BLACKSBURG, Va. (BP)–When students returned to the campus of Virginia Tech four months after the worst school shooting in history, Southern Baptists were there to help them move into dorms and to let them know people care.

About 60 volunteers from the Southern Baptist Conservatives of Virginia state convention and Main Street Baptist Church in Christiansburg provided 93 two-wheeled dollies for students to use in moving their belongings into the dorms at the start of the fall semester.

“The way the dorms are at Virginia Tech, parents have to unload their cars within minutes and move on,” Jack Noble, a church enrichment missionary with the SBCV, told Baptist Press. “And so you have refrigerators and blankets and clothes and microwaves all sitting out on the curb because you don’t have time to take it inside the dorm before you have to pull off.”

A total of 973 students borrowed the hand trucks during the Aug. 15-18 move-in, Noble said.

“That was just an opportunity to gain students’ names and e-mail addresses so we could follow up with them in a few days and say, ‘Thanks for borrowing our hand truck. Is there anything we can do for you? Here’s a church service you might like to attend,'” Noble said. “We’re going to follow up with them one time so we’re not hassling them, but we want to continue that open relationship.”

Last year, as a hands-on mission project, the state convention collected college care kits and distributed them to six different campuses throughout the state. But this year when tragedy struck at Virginia Tech in the spring, convention leaders decided to give out all 1,169 care kits at the Blacksburg campus.

“As students returned the hand trucks, we gave them some water and some fruit and then we gave them a college care kit,” Noble recounted. “Within the care kit was lots of things to help set up a dorm room, from laundry detergent to softener to pencils and pens and a New Testament to popcorn, cookies and some other snacks. The value was somewhere between $30 and $40, and it was all within a laundry bag so they had something to keep their laundry in.”

Also in the bags were cards to let students know the gifts were from Southern Baptists in Virginia, Noble said, as well as contact information for nearby Main Street Baptist Church and a new church plant in Blacksburg called Ekklesia.

“Everybody worked two-hour shifts, and we went from 8 in the morning to 5 in the afternoon,” Noble said of the volunteers. “The side that surprised us is I thought personally this was going to be a very low-threat ministry, that it was sort of like we’re going to get an opportunity to be in front of folks.

“But what happened was that the ministry unwrapped people,” he said. “What I mean is a number of people — over 20 different sets of parents — they’re at a crossroads in their life. They’re dropping their child off at a university and weren’t really properly prepared. They didn’t know that they even needed a hand truck.”

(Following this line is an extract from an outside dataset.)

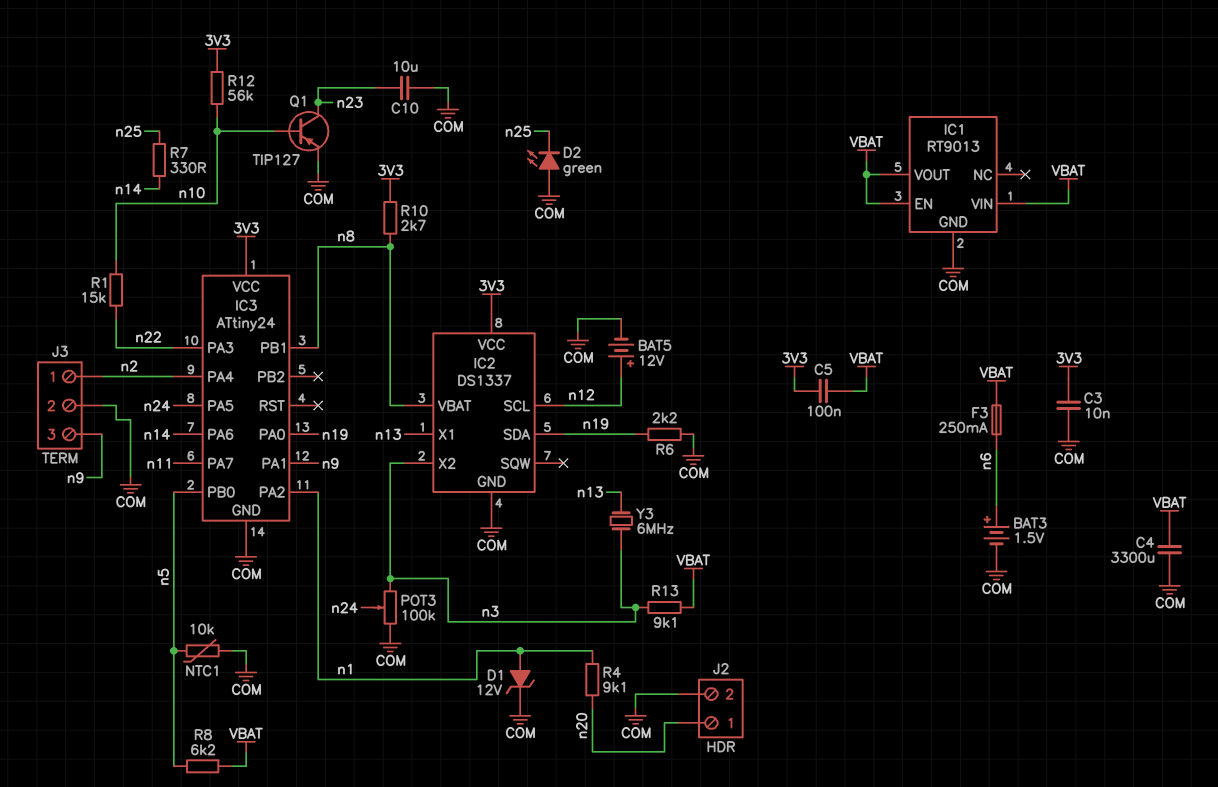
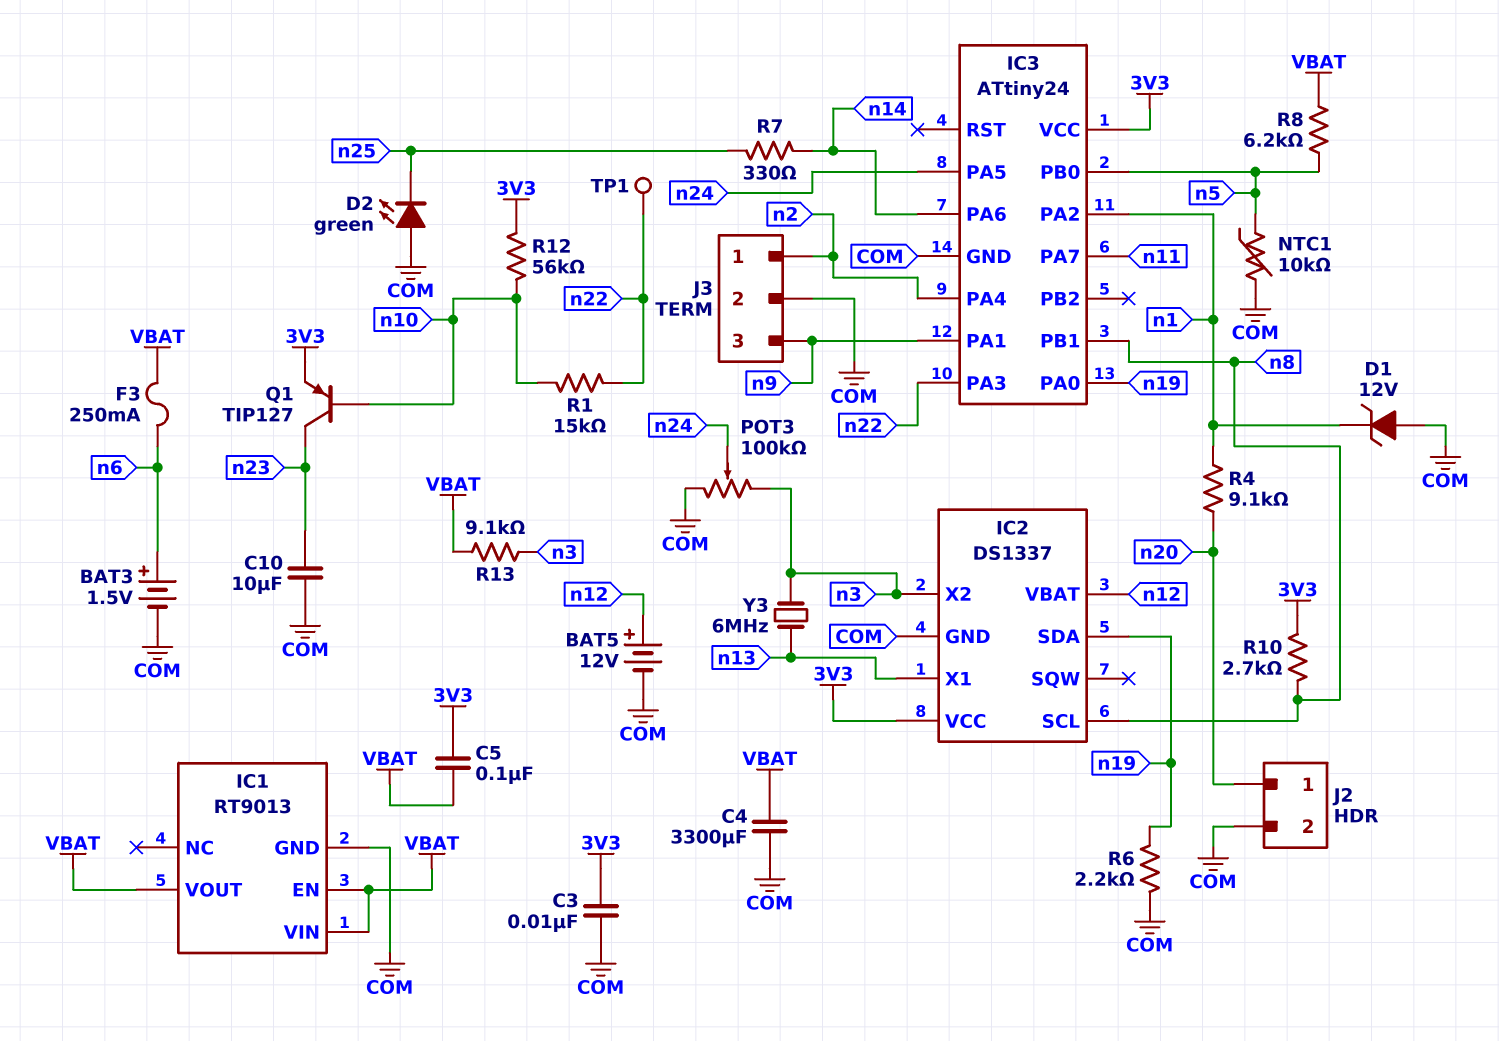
D1: zener 12V (A n1, K COM) -> zener 12V (A COM, K n1)
IC2 pin SCL: n12 -> n8
IC2 pin VBAT: n8 -> n12
Q1: PNP TIP127 (B n10, C n23, E COM) -> PNP TIP127 (B n10, C n23, E 3V3)
TP1: none -> test point (n22)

Several parents who came by to get a hand truck for their students were moved to tears because they were amazed that someone actually thought of them and the needs they would have on a hectic, hot day, Noble said.

“One of the things we’ve done this summer is we’ve intentionally prayerwalked the Virginia Tech campus and the Blacksburg community. When we told the parents we had prayerwalked and sat outside dorms and prayed window by window by window for the people that would be there in the fall, the parents were like, ‘You prayed for my student already?'” he said.

“And again, it would just unwrap them, and it was incredible for them to see we’ve really been intentional about this. And then the college care kits were just an icing on top of it. Each time it communicated to the parent that there are people in this community that care about their child.”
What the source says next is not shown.